Individual Investors and Volatility
We show that retail trading activity has a positive effect on the volatility of stock returns, which suggests that retail investors behave as noise traders. To identify this effect, we use a reform of the French stock market that raises the relative cost of speculative trading for retail investors. The daily return volatility of the stocks affected by the reform falls by 20 basis points (a quarter of the sample standard deviation of the return volatility) relative to other stocks. For affected stocks, we also find a significant decrease in the magnitude of return reversals and the price impact of trades.
Measuring the Financial Sophistication of Households
This paper confirms earlier evidence that richer, educated households of larger size are less prone to making financial mistakes than other households. These results have motivated the construction of a single index of financial sophistication that best explains a set of three investment mistakes. The index of financial sophistication increases strongly with financial wealth and household size, and to a lesser extent with education and proxies for financial experience, but is lower for self-employed and immigrant households. It is of course difficult to unambiguously establish that any behavior is a mistake, especially when one considers the possibility of nonstandard preferences. The empirical finding that poorer, less educated, immigrant households are more prone to joint deviations from rational benchmarks makes it more plausible that these deviations are indeed mistakes.

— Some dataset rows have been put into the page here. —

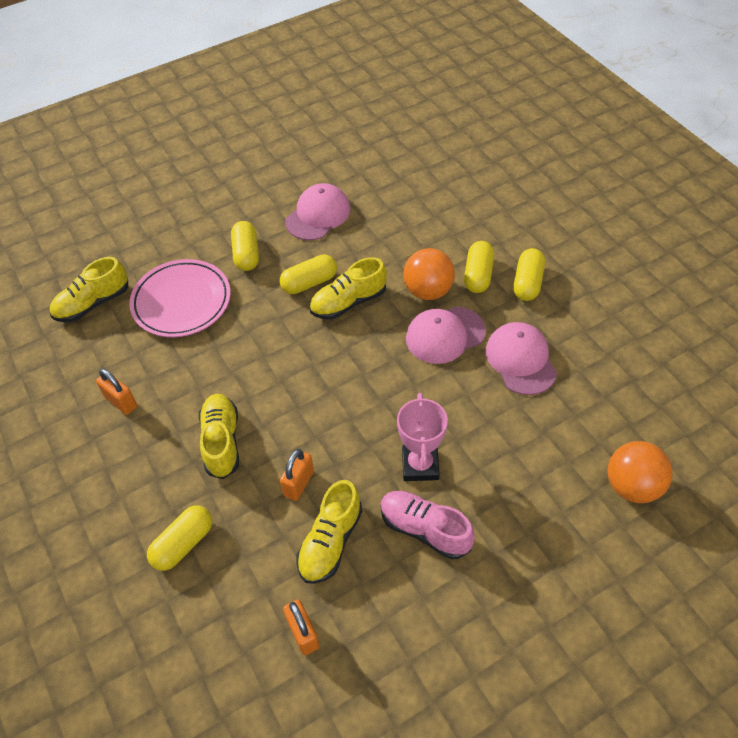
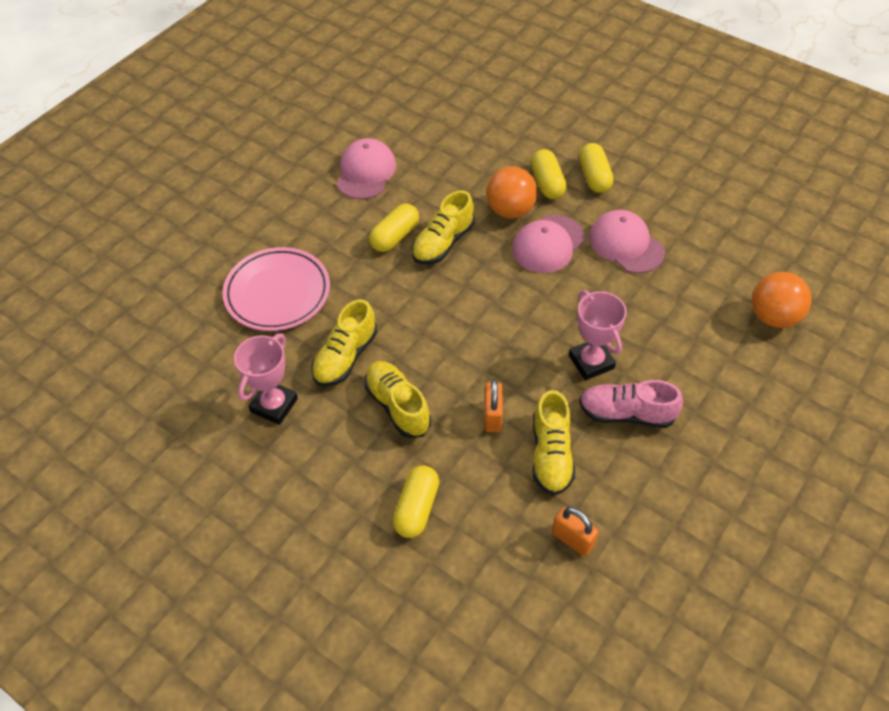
camera: 25 degrees left, 0 degrees up
(93, 303) = (184, 323): yellow shoe -> yellow shoe (345, 357)
(121, 402) = (274, 405): orange padlock -> pink trophy
(246, 254) = (316, 229): yellow capsule -> none

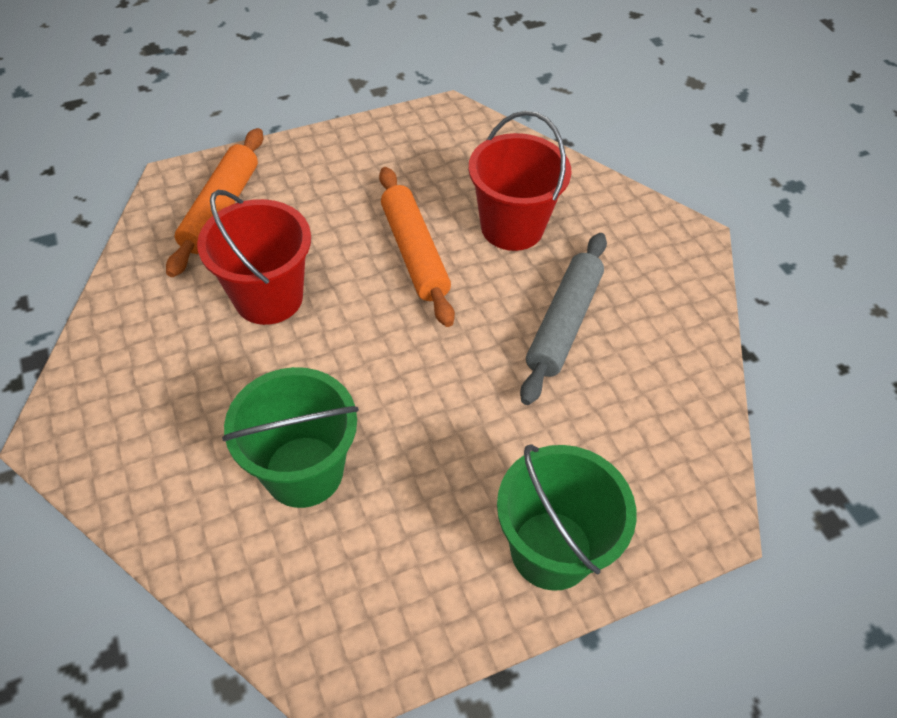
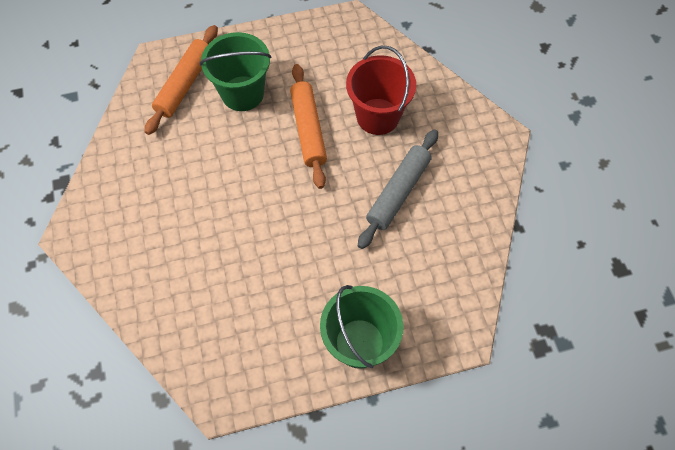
camera: 10 degrees right, 10 degrees up
(268, 297) = (209, 154): red bucket -> none
(304, 471) = (217, 275): green bucket -> green bucket (242, 93)

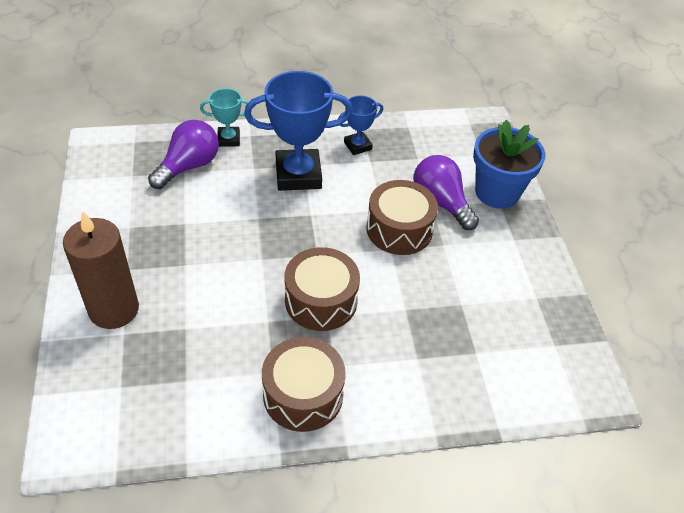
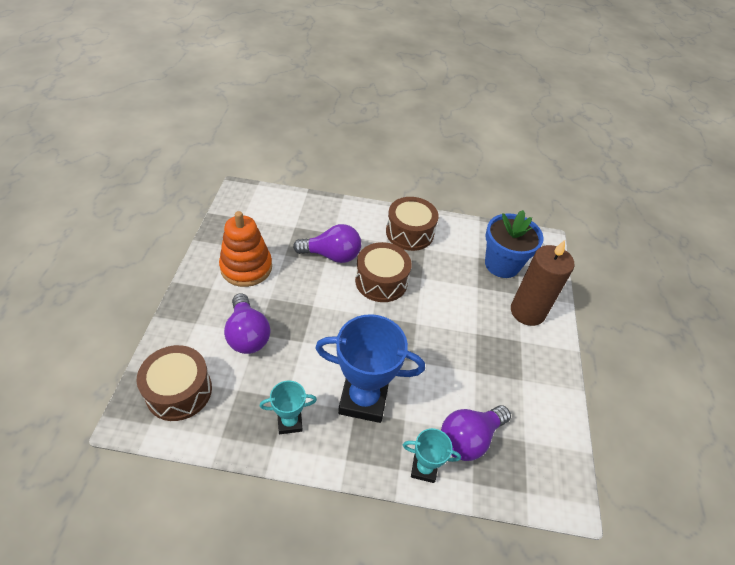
camera: 165 degrees left, 0 degrees up
(357, 146) = (289, 422): blue trophy -> turquoise trophy
(399, 229) = (297, 319): brown drum -> brown drum (179, 391)
(401, 320) = (332, 255): none -> purple light bulb
(495, 273) = (246, 267): none -> orange stacking toy
(497, 192) = (190, 332): blue flower pot -> blue flower pot (502, 264)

Investor Horizons and Corporate Policies
We study the effect of investor horizons on corporate behavior. We argue that longer investor horizons attenuate the effect of stock mispricing on corporate policies. Consistent with our argument, we find that when a firm is undervalued, greater long-term investor ownership is associated with more investment, more equity financing, and less payouts to shareholders. Our results do not appear to be explained by long-term investor self-selection, monitoring (corporate governance), or concentration (blockholdings). Our results are consistent with a version of market timing in which mispriced firms cater to the tastes of their short-term investors rather than their long-term investors.